Exploit leaks from the likes of the Shadow Brokers dominated the threat landscape in the second quarter, according to new stats from Kaspersky Lab.
The Russian AV firm detected over 342 million attacks in 191 countries in the period April-June this year, a fairly significant reduction from the 479m attacks seen in Q1.
However, over five million such threats spotted by the vendor came from leaked exploits; that is, malware designed to utilize software vulnerabilities to infect victim machines.
Such attacks are particularly dangerous as they typically don’t require user interaction to deliver malicious code.
The Kremlin-linked Shadow Brokers leak was particularly damaging, making public exploits thought to have been developed by the NSA.
These led to the notable WannaCry and NotPetya outbreaks which caused chaos and destruction across the globe, even at big-name organizations including international law firm DLA Piper, Danish shipper Maersk, German drug company Merck, and ad giant WPP.

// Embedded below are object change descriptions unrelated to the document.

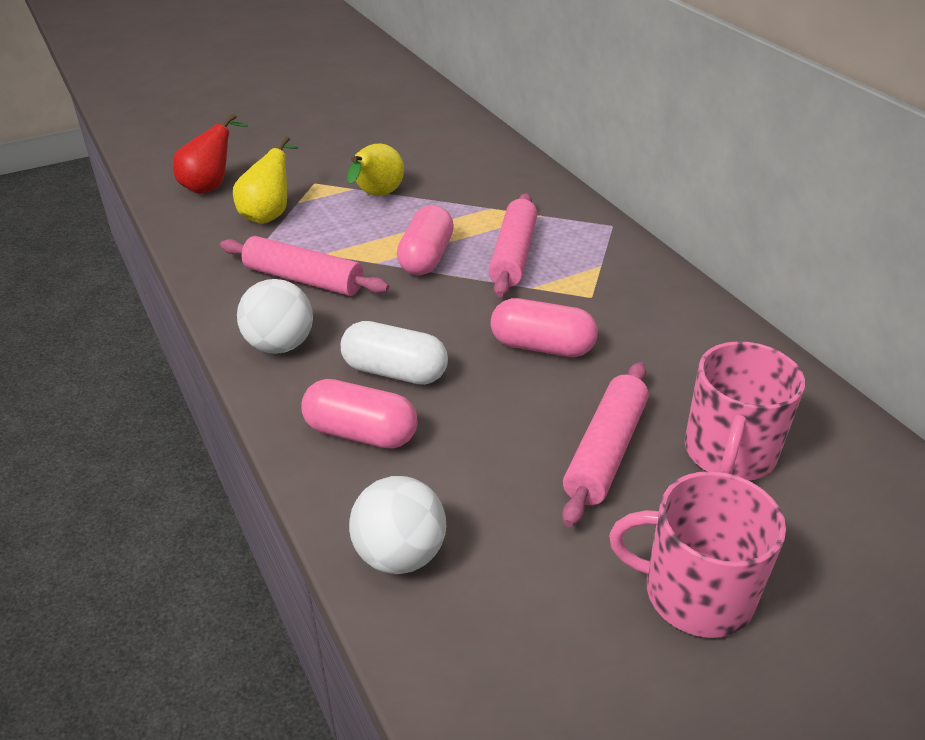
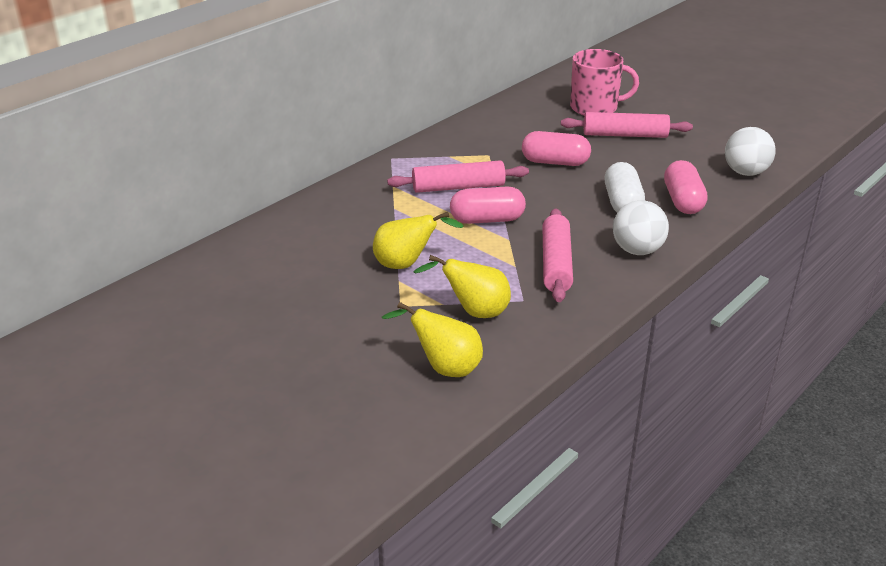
camera: 110 degrees left, 5 degrees down
(211, 186) = (444, 368): red pear -> yellow pear
(542, 347) = (555, 162): pink capsule -> pink capsule turned 75 degrees counterclockwise
(695, 593) = (688, 109): pink mug -> none

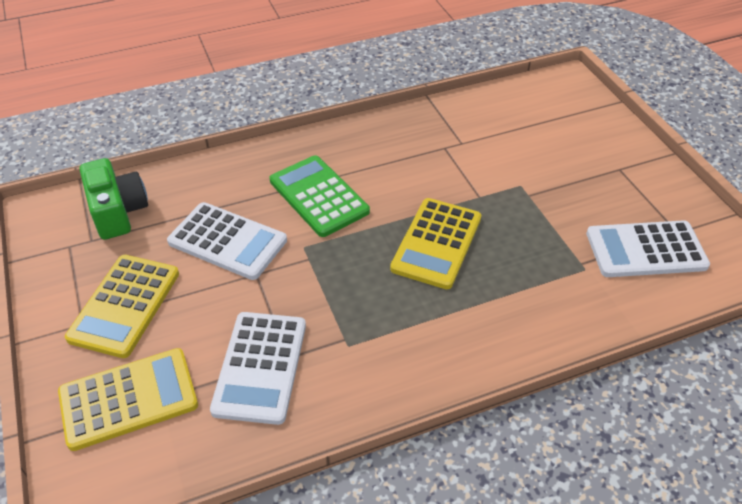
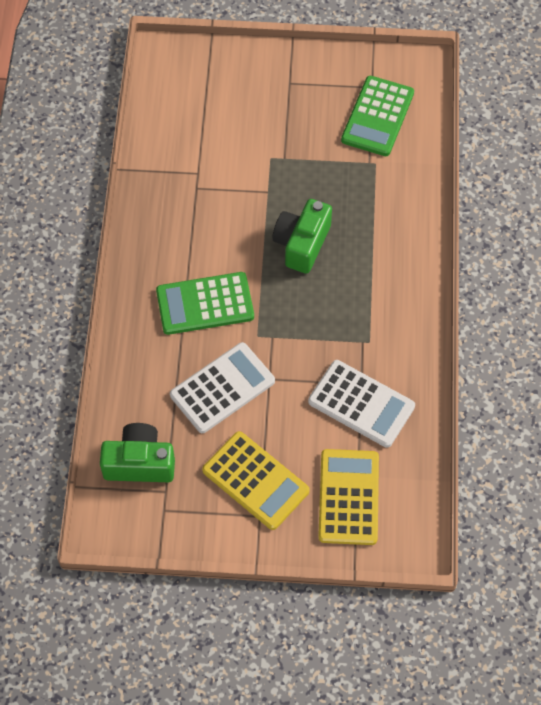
camera: 65 degrees left, 15 degrees up
(437, 243) = (302, 244): yellow calculator -> green camera
(645, 250) = (377, 117): white calculator -> green calculator

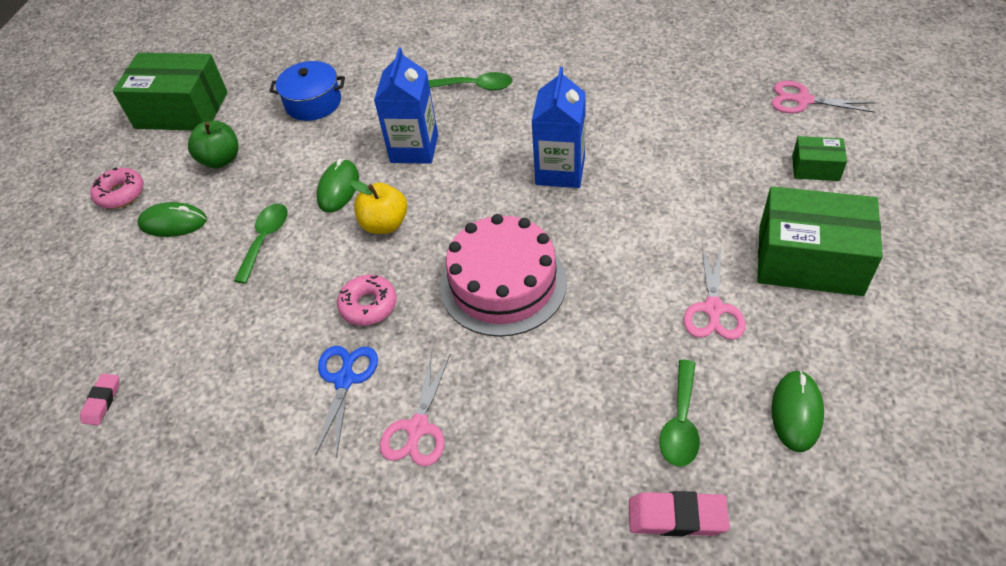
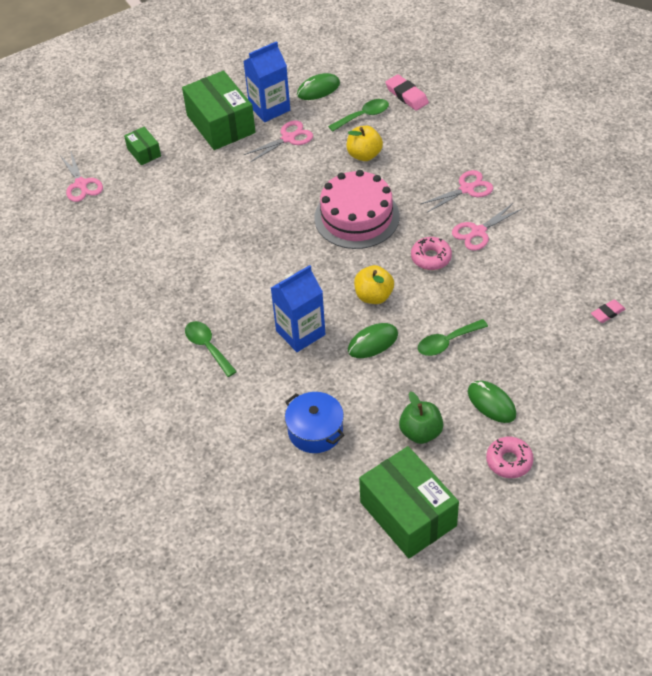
camera: 135 degrees left, 0 degrees up
(345, 379) = (478, 232): blue scissors -> pink scissors
(560, 171) = (249, 249): blue carton -> blue carton (269, 108)
(599, 365) = (364, 155): none -> yellow apple

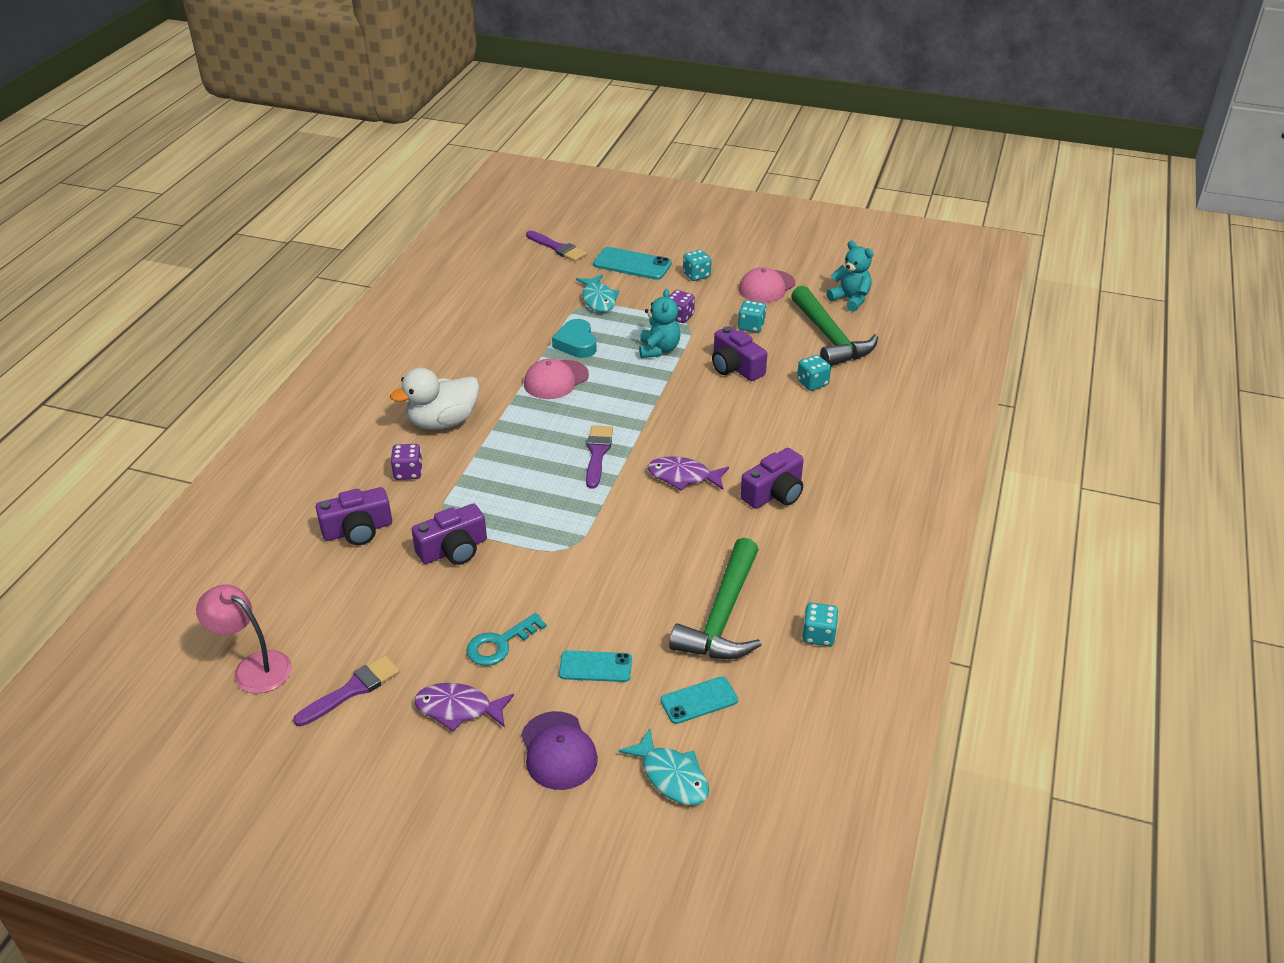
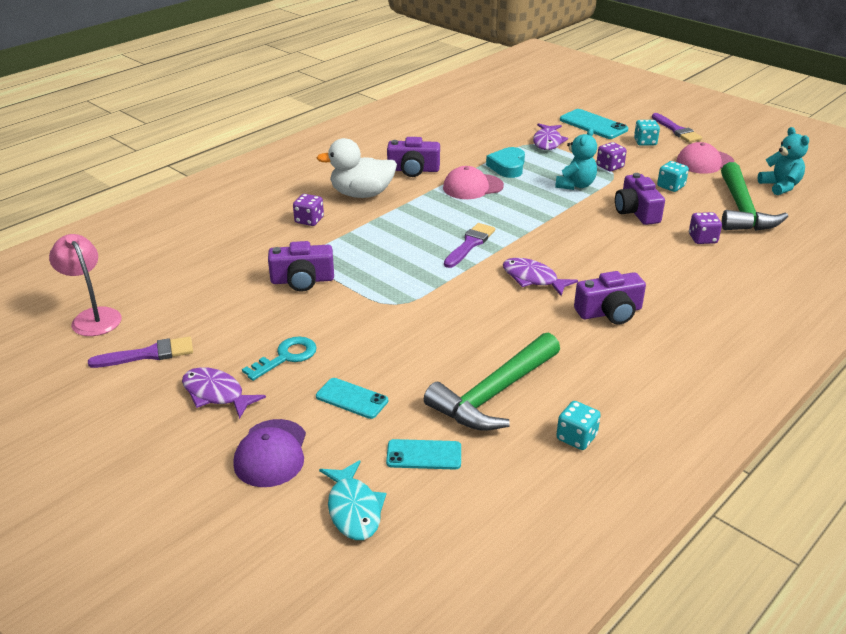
camera: 25 degrees right, 5 degrees down
(358, 530) = (241, 248): purple camera -> purple camera (413, 170)
(500, 644) = (286, 357): turquoise key -> turquoise key turned 150 degrees clockwise
(557, 248) = (538, 103): purple brush -> purple brush (676, 130)
(598, 299) = (547, 142): turquoise fish -> purple fish
(812, 383) = (702, 239): turquoise dice -> purple dice

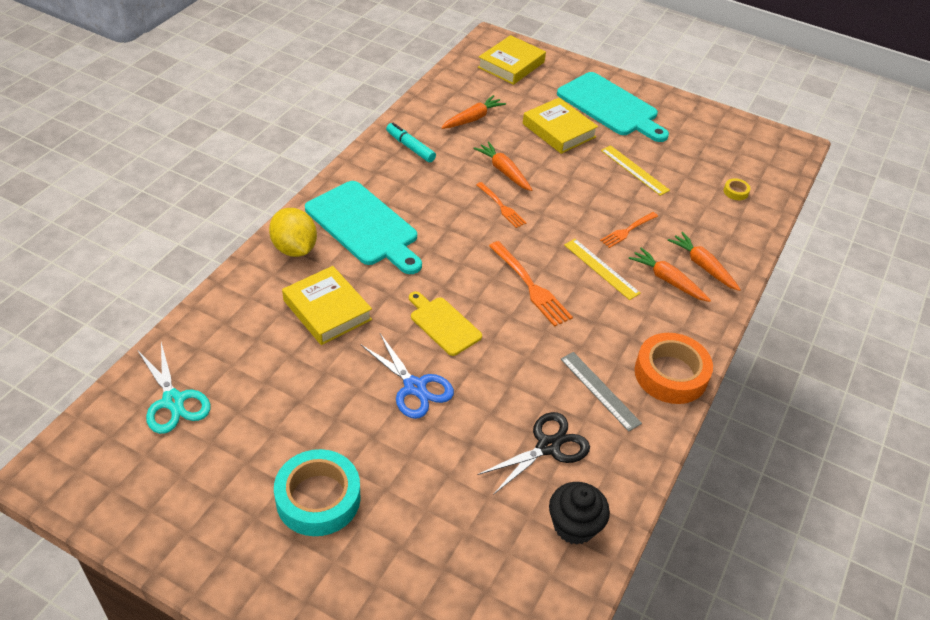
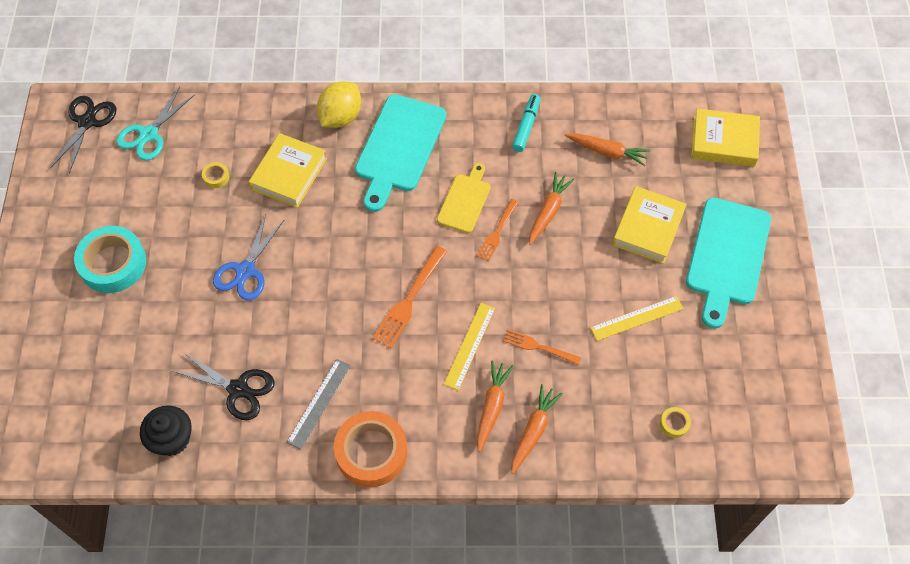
camera: 65 degrees right, 15 degrees up
(100, 451) = (87, 122): none -> black scissors
(281, 366) = (216, 177): none -> yellow tape
(443, 324) = (323, 257): yellow cutting board -> yellow cutting board (465, 201)
(634, 170) = (637, 318): yellow ruler -> yellow ruler turned 45 degrees clockwise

Although many of the bugs exploited by such threats were not zero-day vulnerabilities, poor patch management on the part of many organizations appeared to leave them exposed to attack.
Office vulnerability CVE-2017-0199, for example, was first discovered and patched in April but 1.5m users were subsequently attacked, according to Kaspersky Lab.
The average number of exploit-based attacks seen each day is also growing, with 82% of all attacks detected in the last month of the quarter.
“The threat landscape of Q2 provides yet another reminder that a lack of vigilance is one of the most significant cyber-dangers,” warned Kaspersky Lab security expert, Alexander Liskin. “While vendors patch vulnerabilities on a regular basis, many users don’t pay attention to this, which results in massive-scale attacks once the vulnerabilities are exposed to the broad cyber-criminal community.”
Elsewhere in the report, crypto-ransomware attacks increased, with the vendor blocking these threats on 246,675 computers during Q2, versus 240,799 in Q1.